Görüntülediğiniz mahkeme kararı kesinleşmiş bir karardır.
T.C.
İSTANBUL
BÖLGE ADLİYE MAHKEMESİ 13. HUKUK DAİRESİ
DOSYA NO: 2019/667
KARAR NO : 2019/1672
T Ü R K M İ L L E T İ A D I N A
İ S T İ N A F K A R A R I
İNCELENEN KARARI VEREN
MAHKEME : BAKIRKÖY 7. ASLİYE TİCARET MAHKEMESİ
TARİHİ : 08/02/2019
DOSYA NUMARASI: 2018/1289 Esas – 2019/148 Karar
DAVA : İtirazın İptali
KARAR TARİHİ : 27/11/2019
İlk Derece Mahkemesinde yapılan yargılama sonucunda verilen karara karşı istinaf kanun yoluna başvurulmuş olmakla dava dosyası incelendi:
TARAFLARIN İDDİA VE SAVUNMASININ ÖZETİ: Davacı vekili dilekçesinde özetle; müvekkili şirketin satıp teslim ettiği mallardan kaynaklanan ticari alacağı nedeniyle davalıya Küçükçekmece …İcra Müdürlüğünün …esas sayılı dosyası ile icra takibi yaparak örnek no:7 ödeme emri gönderildiğini, gönderilen ödeme emrinin borçlu şirkete 07/05/2018 tarihinde tebliğ edildiğini, borçlu şirketin tebliğ edilen ödeme emrine 14/05/2018 tarihindeki yetkiye, borcun tamamına ve ferilerine itiraz ettiğini belirterek itirazın iptaline, takibin devamına davalıya karşı % 20 icra inkâr tazminatına mahkûm edilmesine karar verilmesini talep ve dava etmiştir.
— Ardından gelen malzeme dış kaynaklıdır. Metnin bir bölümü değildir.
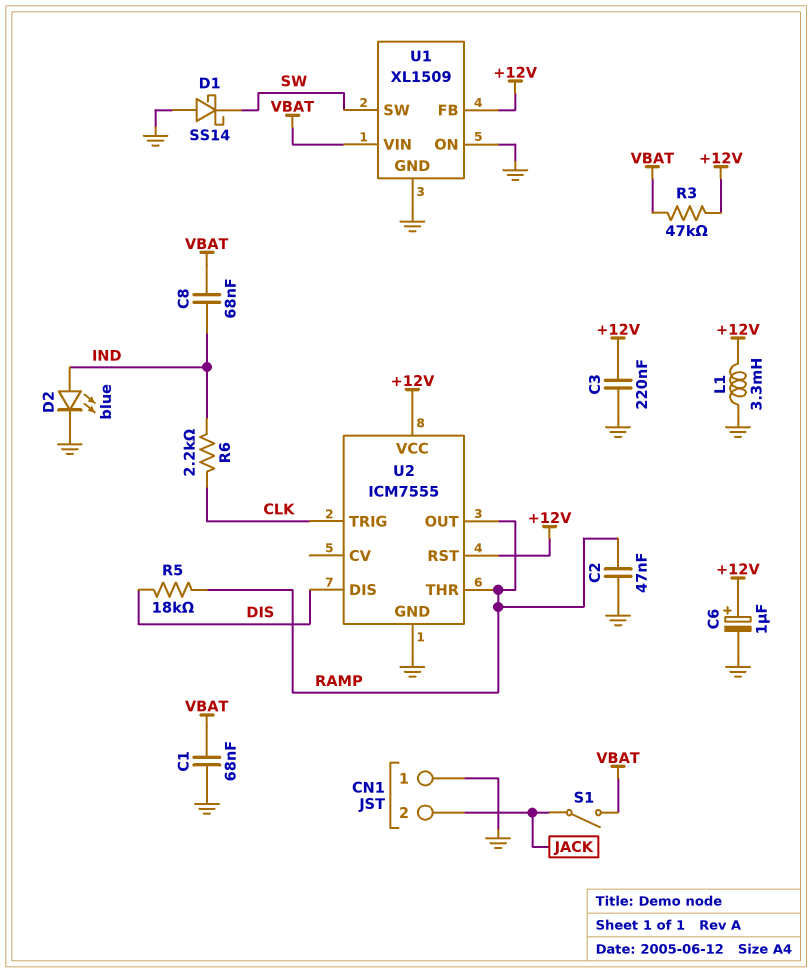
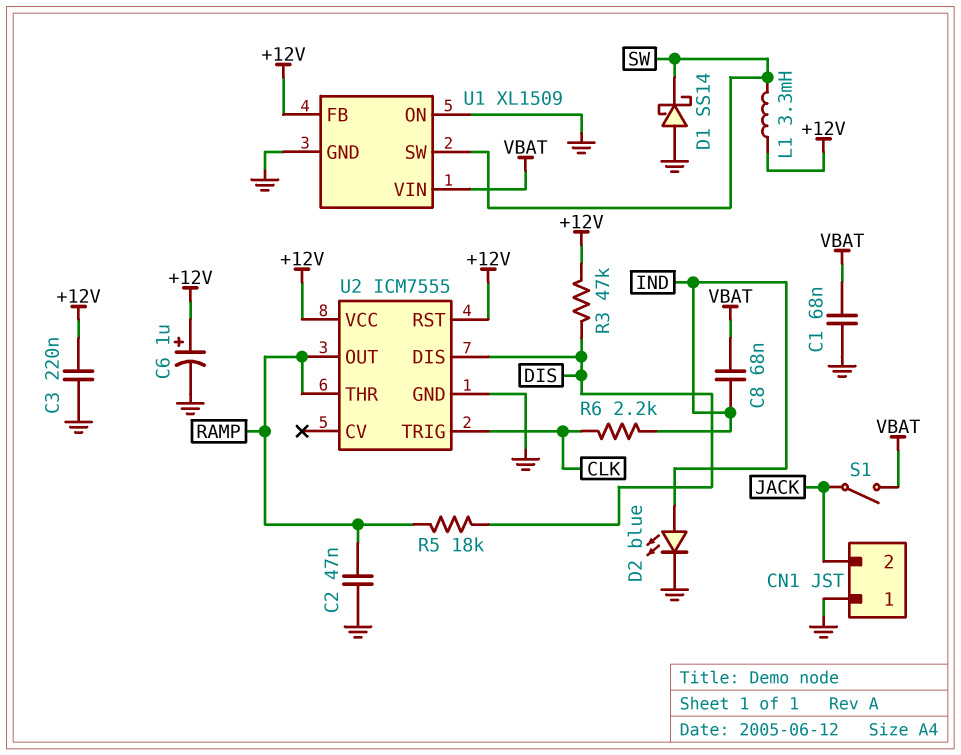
L1: 3.3mH (+12V, GND) -> 3.3mH (+12V, SW)
R3: 47k (+12V, VBAT) -> 47k (+12V, DIS)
Davalı asil cevap dilekçesinde özetle; takibin yapıldığı yerin yetkili olmayıp, yetkili icra dairesi ve mahkemesinin Hatay/Antakya olduğunu ve faturanın tek başına delil mahiyetinde olmayıp sevk irsaliyelerine, malların teslim edildiğine dair beyan ve belgelere itiraz ederek böyle borcu olmadığını, malların teslim edildiğine dair davacı tarafın ispatta bulunmasını belirterek öncelikle yetki itirazının değerlendirilmesini ve davanın reddini istemiştir.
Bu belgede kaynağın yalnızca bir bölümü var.